Kin had no end goal nor firm idea of the mural’s features until shortly before putting his brush to bricks-and-mortar canvass this past summer. He started priming the surface in July, completed the initial sketch work in August and began applying paint to the wall on the first day of school.
“It was a huge leap of faith for Jen, Alyce and the whole school,” Kin acknowledged. “It’s not like I came in and said, ‘This is the mural I want to do.’ It was, ‘Here is the process we can go through.’”
Kin had earned his stripes this past March by creating a smaller mural on a portion of one of the school’s hallways. He’d been healing from a knee operation and was excited to provide the school with a wonderful preview representation of what he could do on the outside of the building.
“Part of it was me just testing the vibe,” he said.
That interior mural was Kin’s gift to the school in recognition of how hard teachers and students persevered during the pandemic.
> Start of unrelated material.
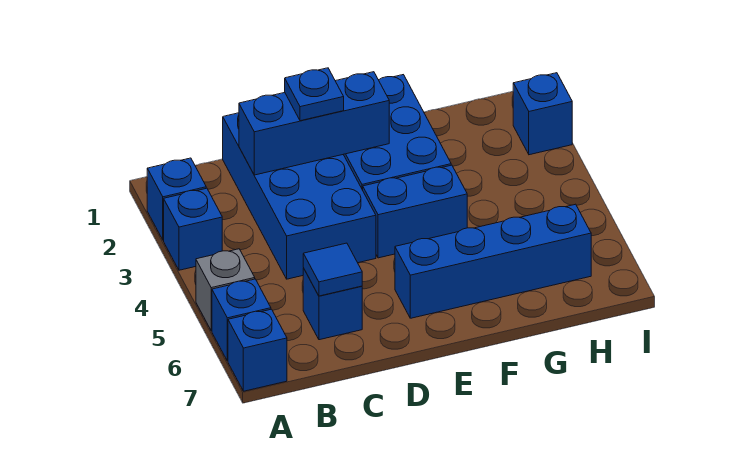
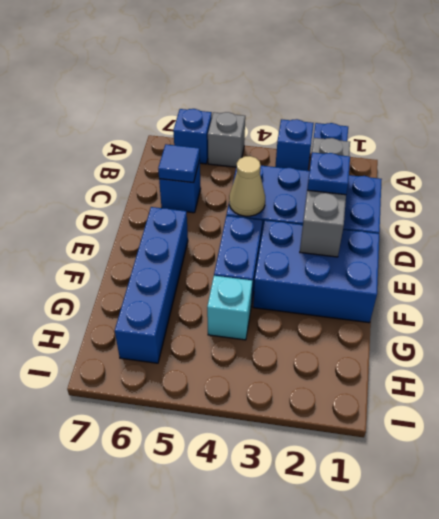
blue brick A7 level 1 -> none
blue brick C2:E2 level 2 -> grey brick C2:E2 level 2
none -> tan cone D4 level 2
none -> cyan brick G4 level 1
blue brick I2 level 1 -> none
The students enjoyed viewing the mural as a work-in-progress, providing Kin with positive reinforcement and respectful feedback.
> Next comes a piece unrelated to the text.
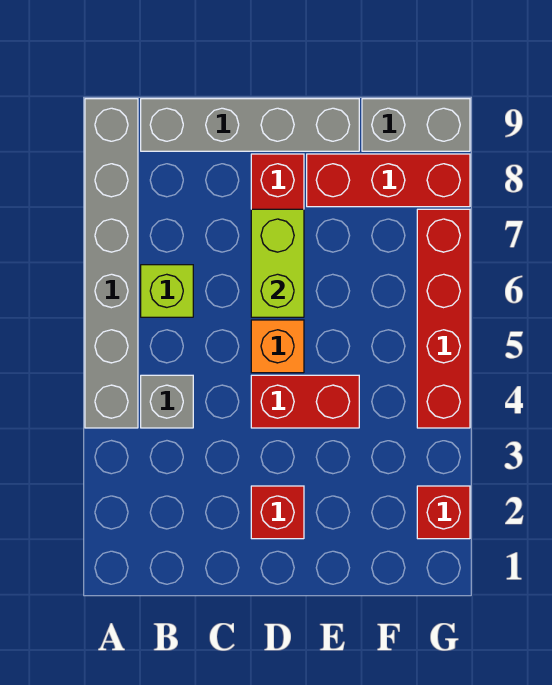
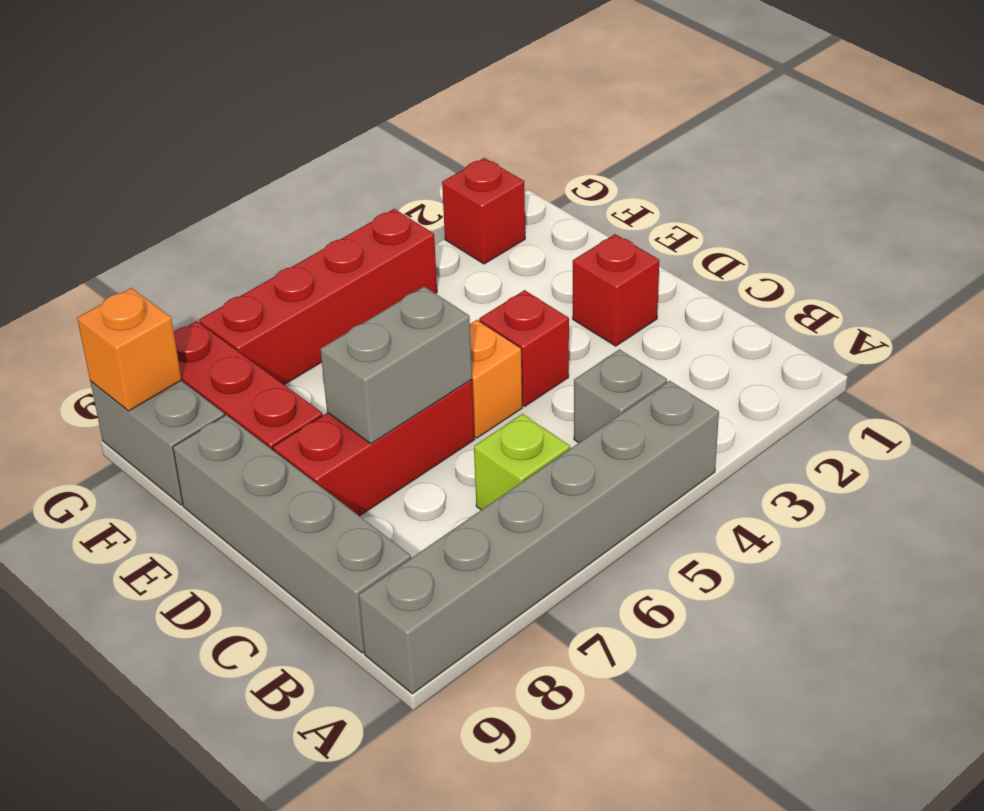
red brick D4:E4 level 1 -> red brick D4 level 1
lime brick D6:D7 level 2 -> grey brick D6:D7 level 2
none -> orange brick G9 level 2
“It was a magical decision,” he said of the initial mural. “The energy… it created in the school was beyond anything I could have guessed.”
It was also an appetizer to the main course of the exterior mural. He synthesized the guidance from students and committed to a couple of creative strategies: The use of only six different colors, and fashioning the mural into segments, each conveying one or more of the school’s core values.
One portion of the mural features what Kin calls a “peace crab,” its segmented body fashioned in a peace symbol, with protruding, colorful legs resembling rainbows.
There’s a row of flowers, each adorned with a letter that collectively spell out “growth,” which the young students are doing emotionally, physically and intellectually at their school.
A rocket ship bearing two smiley faces and propelled by red and orange flames soars to the great heights that students are trying to attain through their studies.
The words “respect,” “cooperation” and “connection” are colorfully represented, along with an overarching message of “You belong here” above the school building doorway leading to and from the playground. Two smiling bees provide a visual cue for “bee”-long.
“I didn’t want it to be a literal wall that was telling you ‘These are the important things,’” Kin said. “I wanted it to be a space where people could come and get out of the mural what they wanted to get out of it, rather than me being didactic.”
Seeing something is at times not enough for children; they also like to touch, or experience what they’re seeing. But this thankfully wasn’t the case with the mural.
“They cared for the piece,” Schermerhorn said. “It was really encouraging to see their emotional investment to make sure (the mural) went well and it was cared for.”
The $10,000 cost of the exterior mural is being paid through a combination of three sources: The Vermont Arts Council, the Addison Central Educational Endowment Fund and Mary Hogan’s McGilton Fund.
“It’s this wonderful first step in thinking about reimagining the spaces outside our school,” Kravitz said of the project.
The mural is gaining fans beyond those who study and work at Mary Hogan School. Folks jogging or walking their dogs on or near Court Street and Mary Hogan Drive have been doing double-takes these days.
“I can’t tell you the number of people who are so excited that this is happening,” Kin said.
Sharing in the excitement are Mary Hogan third-graders Logan Emilio and Elise Mical.
Logan’s favorite parts of the mural are a nifty chicken and giant pencils. Elise likes the rocket ship.
Logan is hoping Kin returns to work his magic on another surface of the school property.
“I wish he could paint the blacktop,” he said.